The guideline is designed to facilitate implementation of the groundwater quality management directions contained in Procedure B-1-1: "Water Management - Guidelines and Procedures of the Ministry of Environment and Energy," which are predicated on the protection of existing and potential reasonable uses of water. The reasonable use concept, in this context, applies only to groundwater quality management.

The technical details necessary for the application of the reasonable use approach shall be found in Procedure B-7-1: "Determination of Contaminant Limits and Attenuation Zones."

1. Introduction

The Ministry is charged with the conservation of the groundwater resources of the Province and the control of the use of these resources in an effective manner for the public good. To this end, the Ministry may wish to discourage the use of some environments for waste disposal and encourage the use of other environments. The Ministry position is that disposal sites should be placed in environments where their impact will be limited, that acceptable disposal methods should be used and that these methods should be compatible with those particular environments.

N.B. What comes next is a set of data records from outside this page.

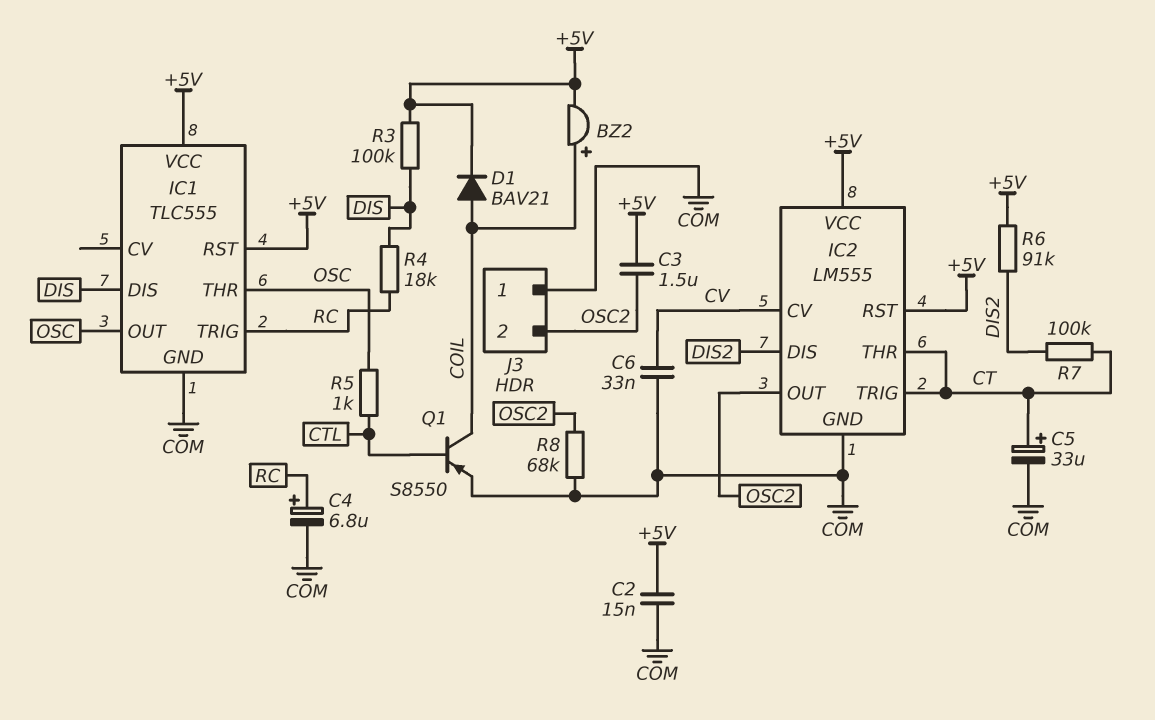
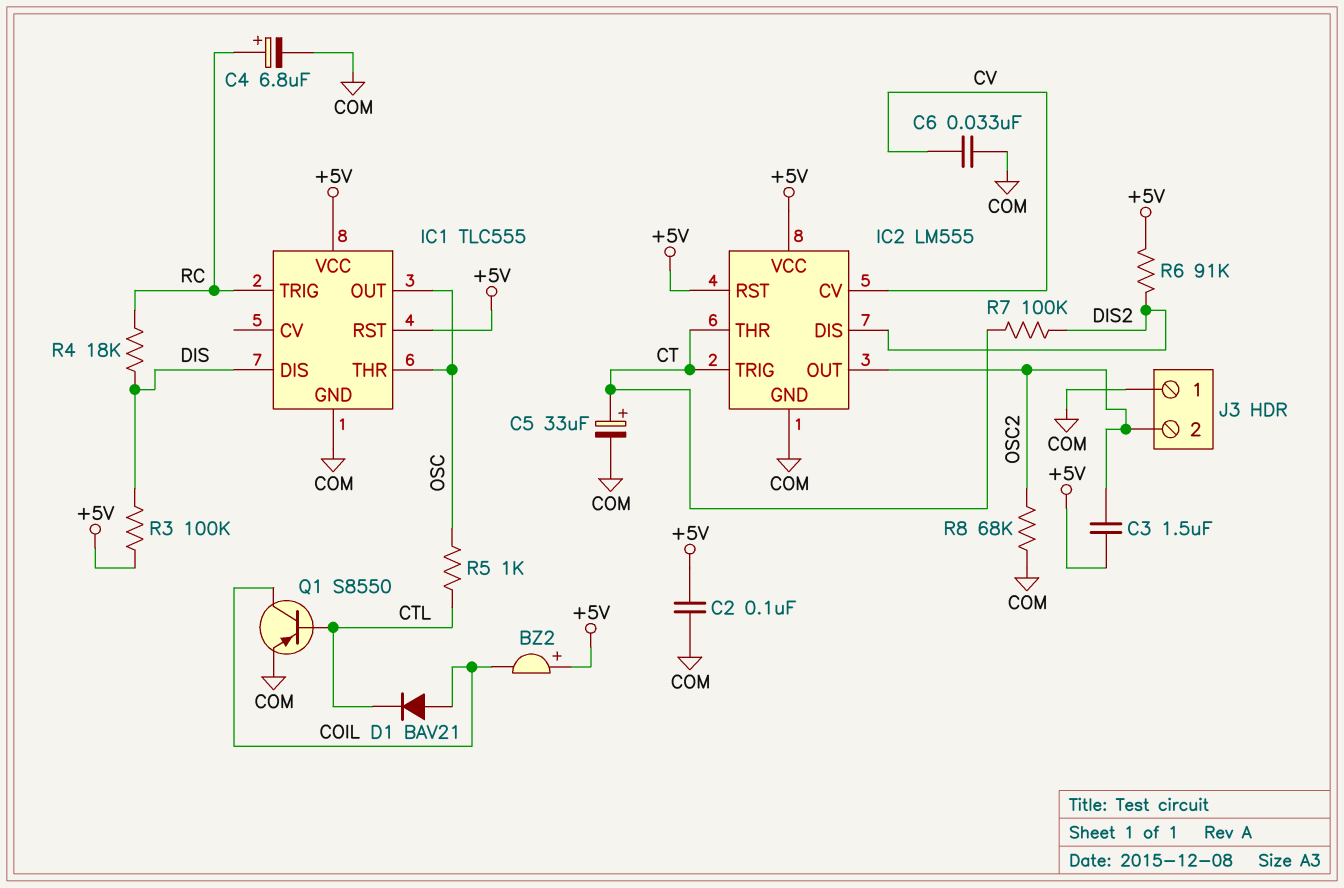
BZ2: buzzer (plus COIL, minus +5V) -> buzzer (plus +5V, minus COIL)
C2: 15nF (+5V, COM) -> 100nF (+5V, COM)
D1: diode BAV21 (A COIL, K +5V) -> diode BAV21 (A COIL, K CTL)

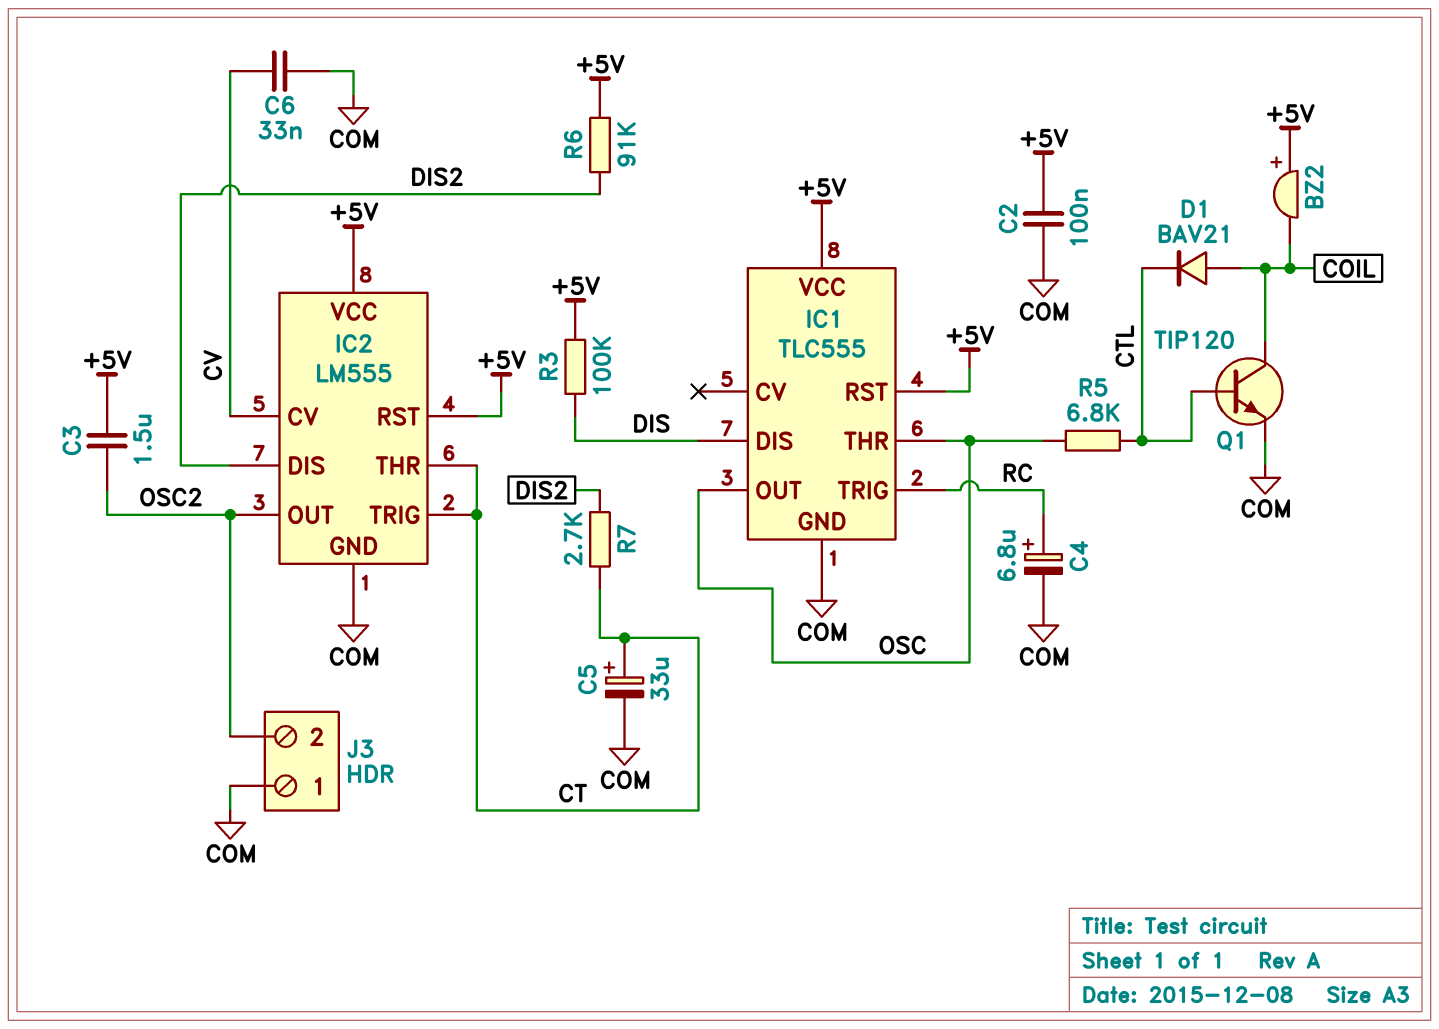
Q1: PNP S8550 (B CTL, C COIL, E COM) -> NPN TIP120 (B CTL, C COIL, E COM)
R4: 18k (DIS, RC) -> none
R5: 1k (CTL, OSC) -> 6.8k (CTL, OSC)
R7: 100k (CT, DIS2) -> 2.7k (CT, DIS2)
R8: 68k (COM, OSC2) -> none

2. Objectives and application of reasonable use approach

This document explains the role of a "reasonable use" approach in the Ministry’s activities related to the protection of groundwater quality. It establishes procedures for determining what constitutes the reasonable use of groundwater on property adjacent to sources of contaminants and establishes limits on the discharge of contaminants from facilities, approved by the Ministry, that are used for the disposal of waste into the shallow subsurface (referred to as "disposal sites" or "disposal facilities" in this document).

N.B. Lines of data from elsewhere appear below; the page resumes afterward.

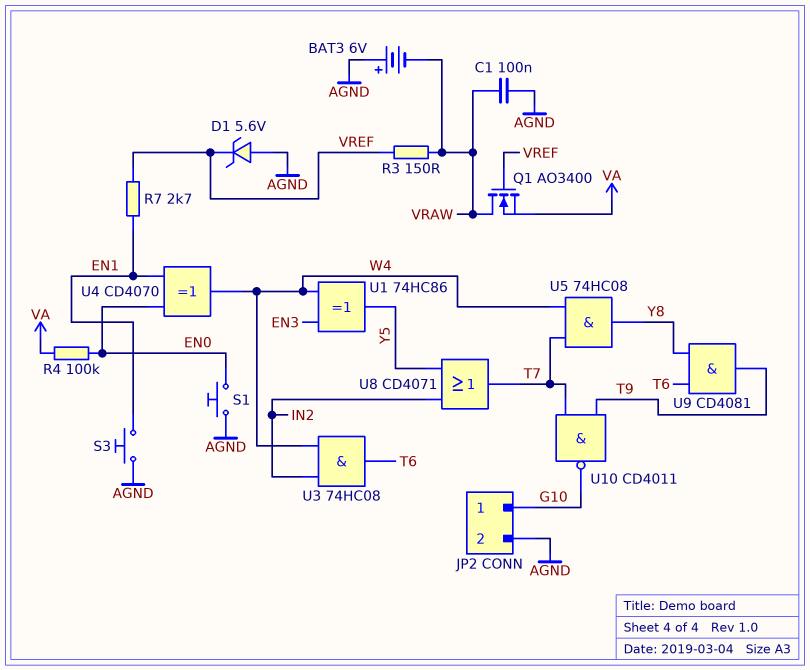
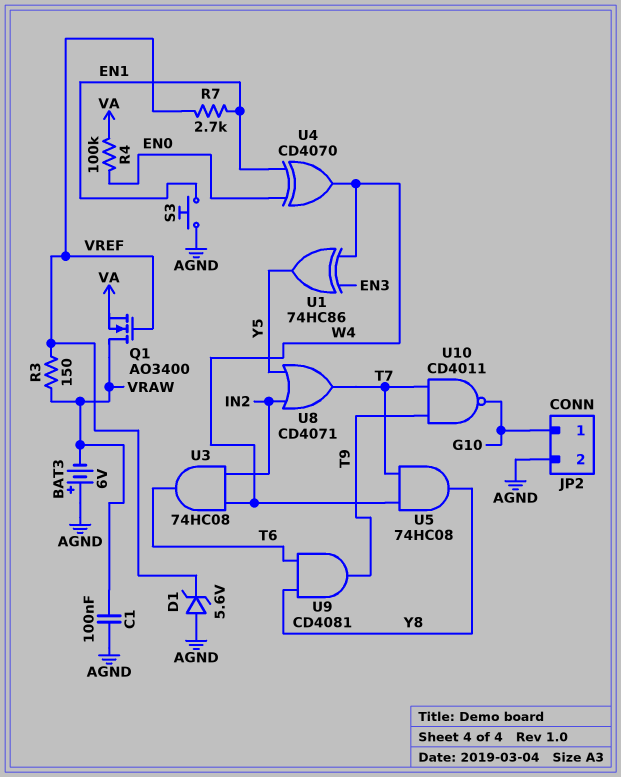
S1: button (AGND, EN0) -> none

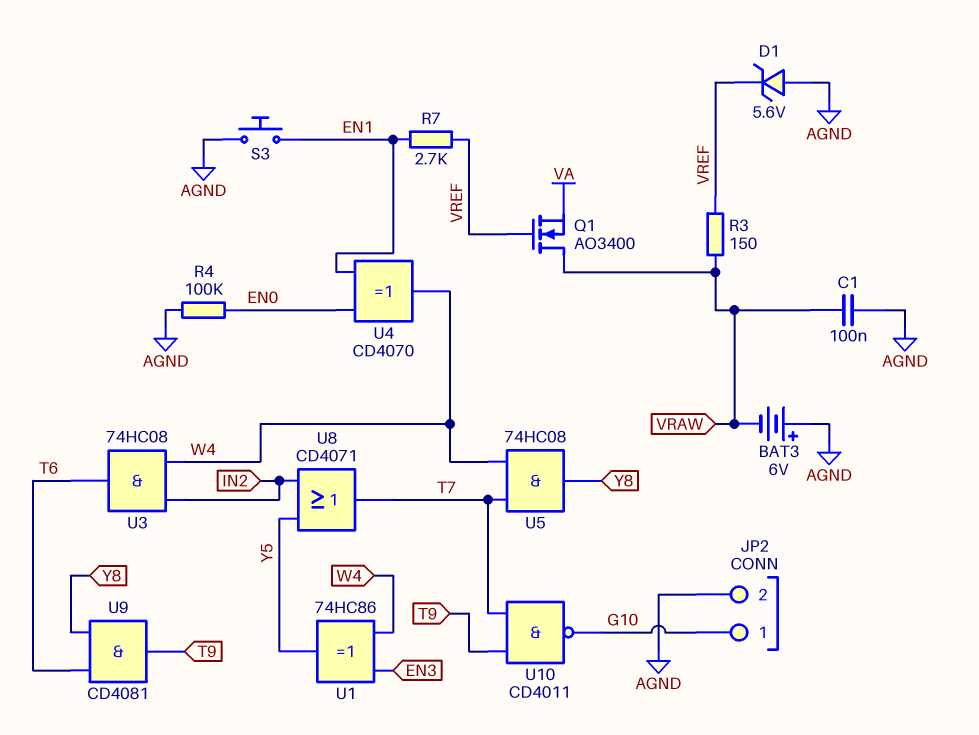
R4: 100k (EN0, VA) -> 100k (AGND, EN0)

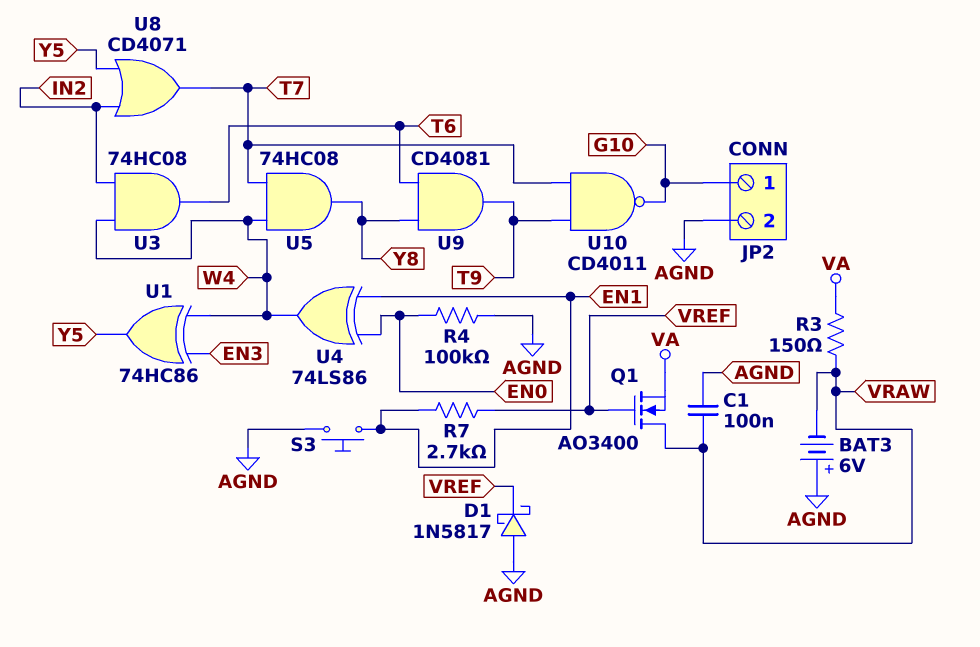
D1: zener 5.6V (A AGND, K VREF) -> schottky 1N5817 (A AGND, K VREF)
R3: 150 (VRAW, VREF) -> 150 (VA, VRAW)
U4: XOR CD4070 (in EN0, in EN1, out W4) -> XOR 74LS86 (in EN0, in EN1, out W4)

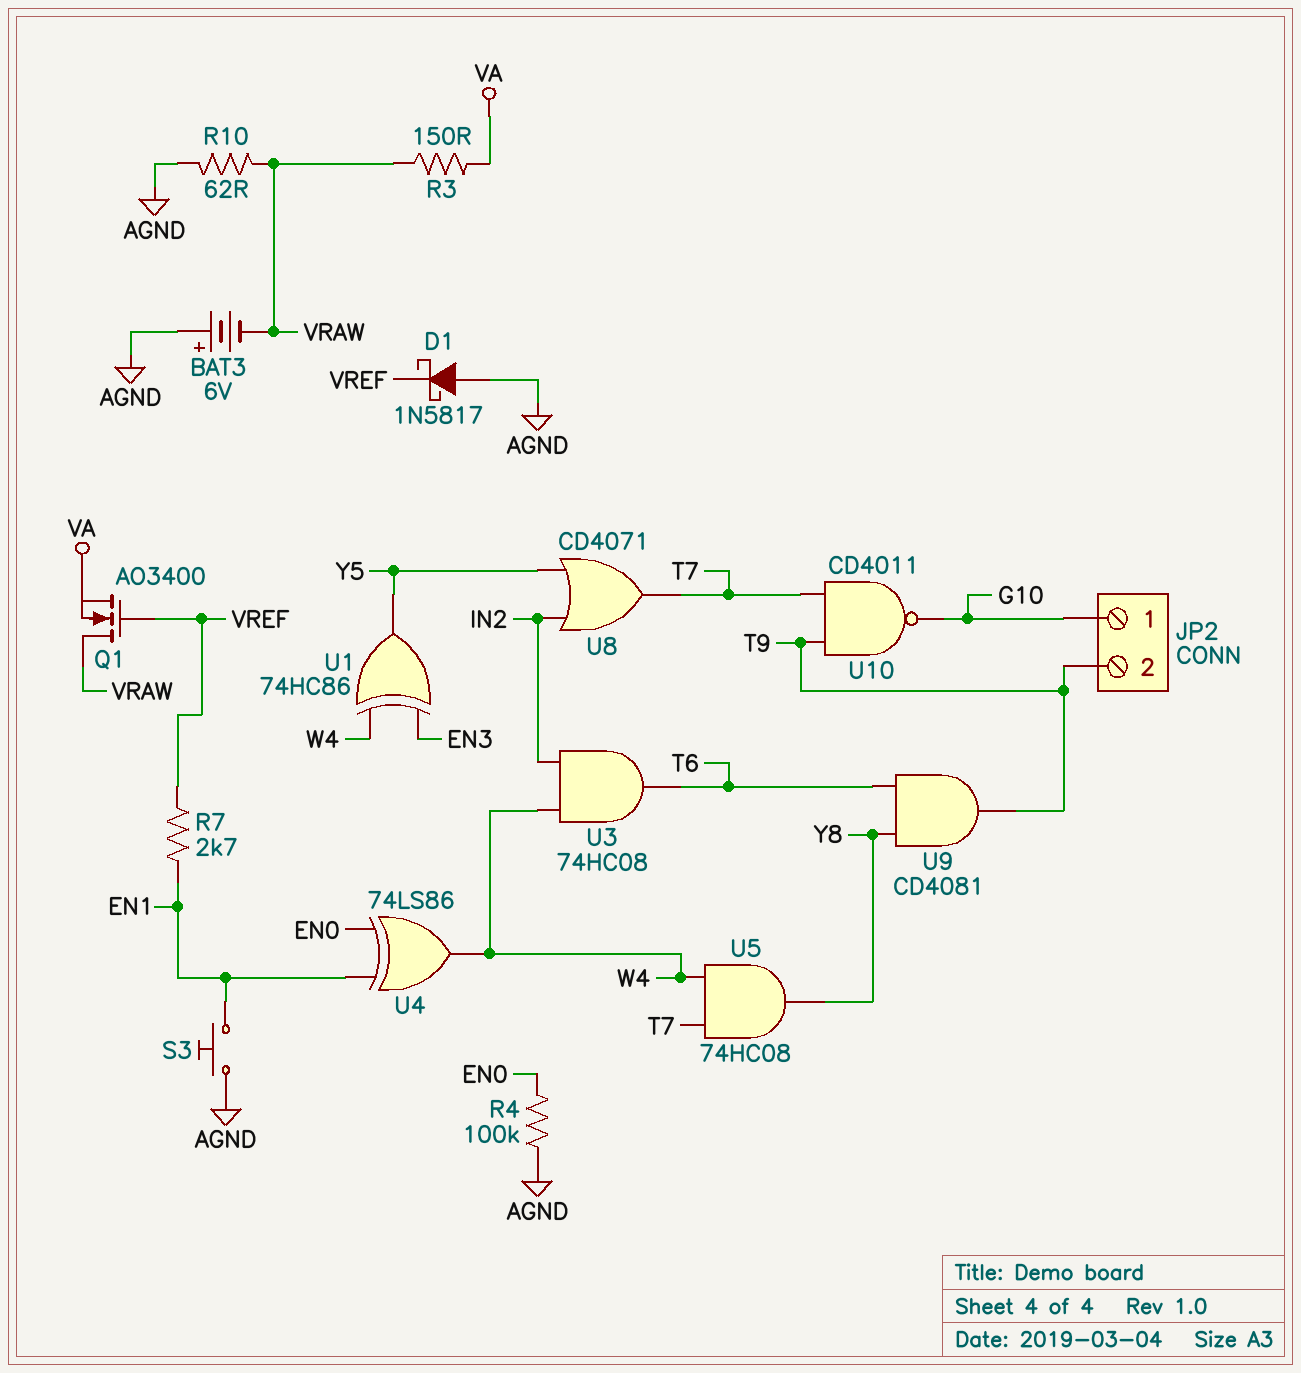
C1: 100nF (AGND, VRAW) -> none
JP2 pin 2: AGND -> T9
R10: none -> 62 (AGND, VRAW)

The impact a disposal facility may have on the reasonable use of neighbouring properties shall be limited to an amount that would not justify an award for damages in a civil law suit.

This guideline facilitates implementation of the Ministry procedures document B-1-1, "Water Management - Goals, Policies, Objectives and Implementation Procedures of the Ministry of Environment and Energy," which are designed to protect existing and potential uses of water.

This guidelines applies to matters which fall under the authority of the Environmental Protection Act or the Ontario Water Resources Act (subject to appeal). In cases where the Environmental Assessment Act or the Consolidated Hearings Act is utilized, the decision-making power lies outside the Ministry, and the Ministry can only make recommendations.

The reasonable use concept applies only to groundwater quality management. Ministry surface water quality management guidelines are presented in procedures document B-1-1.

This guideline does not apply to the restoration of groundwater supplies that have been contaminated by "unregulated" sources, such as closed landfills or spills. These situations are addressed by Guideline B-9 (formerly 15-10): "The Resolution of Groundwater Quality Interference Problems."

2.1 Definitions

The terms "disposal site", "contaminant attenuation zone", and "adjacent property" are defined in Procedure B-7-1: "Determination of Contaminant Levels and Attenuation Zones".

3. The administrative basis for the reasonable use approach

3.1 Guidelines

The Ministry position, as presented in the procedures document B-1-1, requires sufficient levels of environmental control to protect reasonable uses of the groundwater for present and future users in the Province.

This guideline is intended to assist in making decisions about current and future activities of the Ministry. It is not intended that all disposal facilities be investigated immediately to determine if they meet the levels for contaminant discharge described in this document.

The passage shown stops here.